There have been some hilarious and extremely insightful social critiques written about this, some as early as 100 years ago, when this thing was spotted; but most of these writings are in the modern era from architects and designers who are I'd have to say is ~ "FED UP."

I use the living room for a bedroom.

See? I bet you're shocked.

Cmon, admit it, there was a little tinge of frightenment there.

"You can't do that!"

We LIVE in OUR house.

"Music room" is a GREAT idea. I lived in a monster house, a well-architected one, in Utah, and the living room was about 40 by 30 with 14 ft ceilings and clerestories about 11 feet off the floor. The carpet was white, as was the couch, and it was 10 feet long. There was a "corner" that was big enough for rowdy bridge. (I trounced an asshole friend of my father's there at age 16; and I had a brass marker installed.)

But back to Music.
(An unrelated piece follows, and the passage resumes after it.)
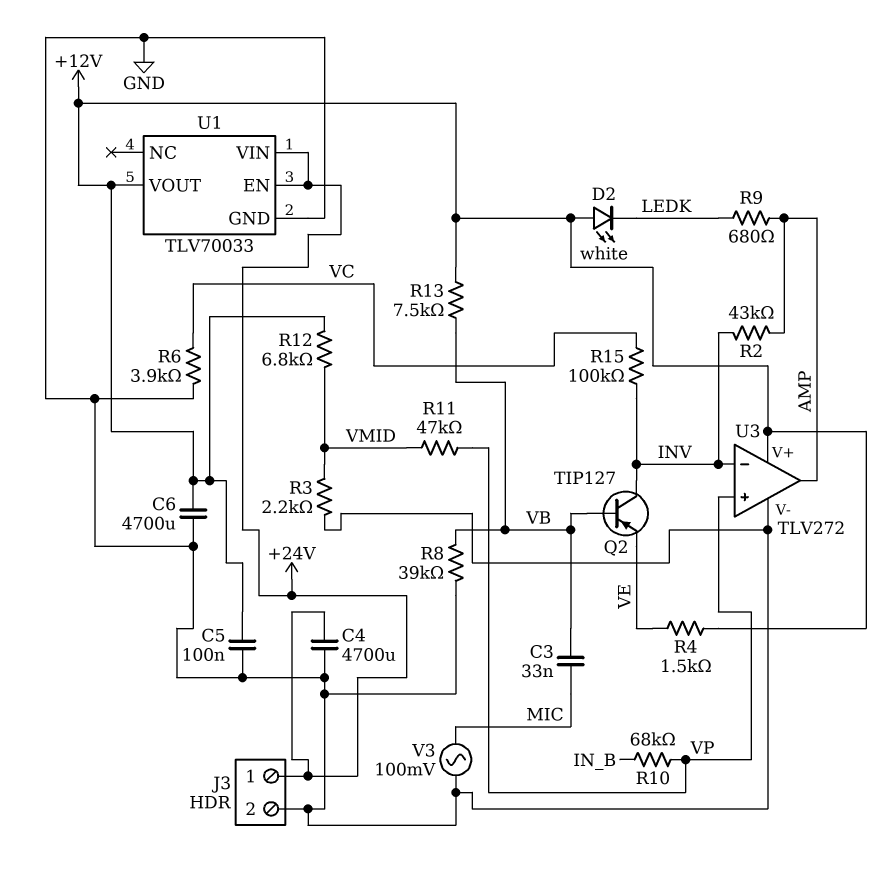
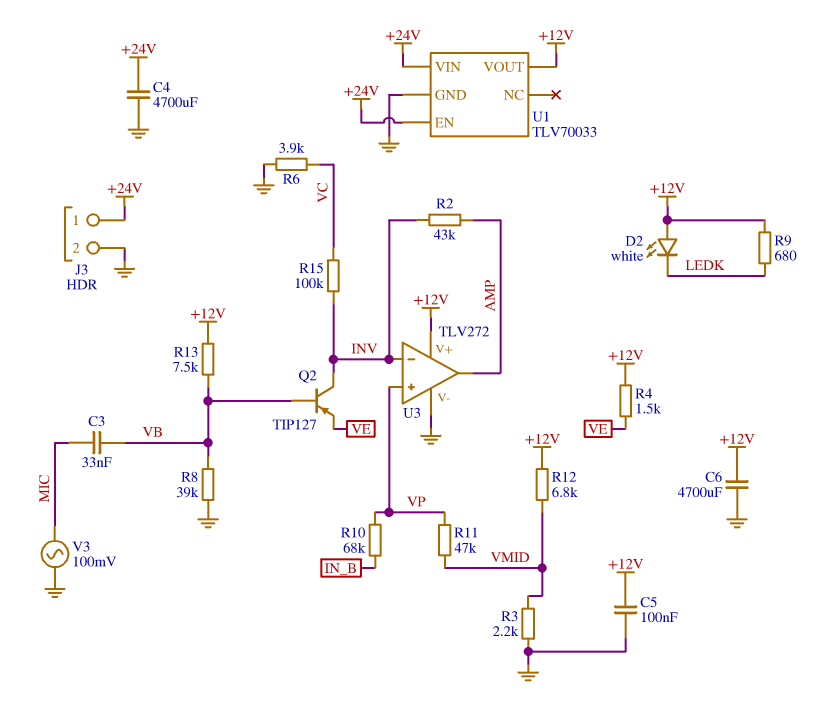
R9: 680 (AMP, LEDK) -> 680 (+12V, LEDK)

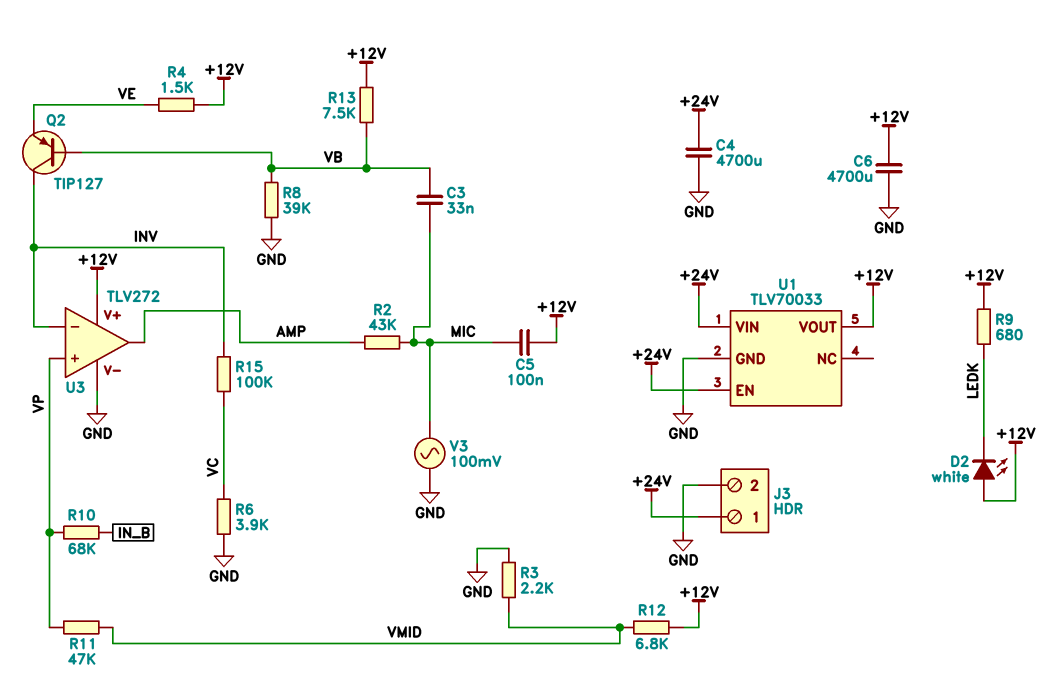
C5: 100nF (+12V, GND) -> 100nF (+12V, MIC)
R2: 43k (AMP, INV) -> 43k (AMP, MIC)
I had two beautiful acoustic guitars, a classical and six-string, and I would go in there and practice. No one else really went in there. It was, actually, an incredibly beautiful room. It was mostly massive vista-glass and beautiful stone. With large patios adjacent. Floor to ceiling windows with beautiful views of the mountains; sliding doors to the quiet outside. The mountains were scarlet oak fireballs in Fall.) I LOVED that house.

Anyway, I would sometimes leave the guitar leaning against one of the flock of upholstered chairs in there, and if my dad ever ventured in there, he would yell at me, "Paul! Get your guitar OUT of THE LIVING ROOM!" (Don't think that didn't strike a chord with me. I remember asking him why he called it that, since none was allowed in there. This is just about the time we got in a physical fight. Summer 1969. I admit I was cantankerous and not respectful, but also tired of up-putting with stuff that was bullshit.)

I'd go in there and look at it, the guitar, a beautiful little speck of varnished mahogany and spruce; and to me, it looked like delicate, proportioned furniture. And, frankly, goddamit, it gave the otherwise veiled outer-space a "hint" of purpose. A context.

I tole my Dad. (He was a big guy; you didn't tell him anything.) "It looks like a piece of furniture." I would make aesthetic comments. He didn't appreciate it.

"Get it out of there."

I got really tired of that.

Weird, idiotic paradigms. Piss me off. Okay, so it's his living room. BFD.

Like I said, I was a bad boy. But a good bad boy.

I would think, "What kind of thinking is going on in there to be an asshole over a guitar in a room no one uses without 3.5 months warning?" I hate that shit.

And I think there are an awful lot of people our age who do too. But the bankers, they have that same mentality as me dad.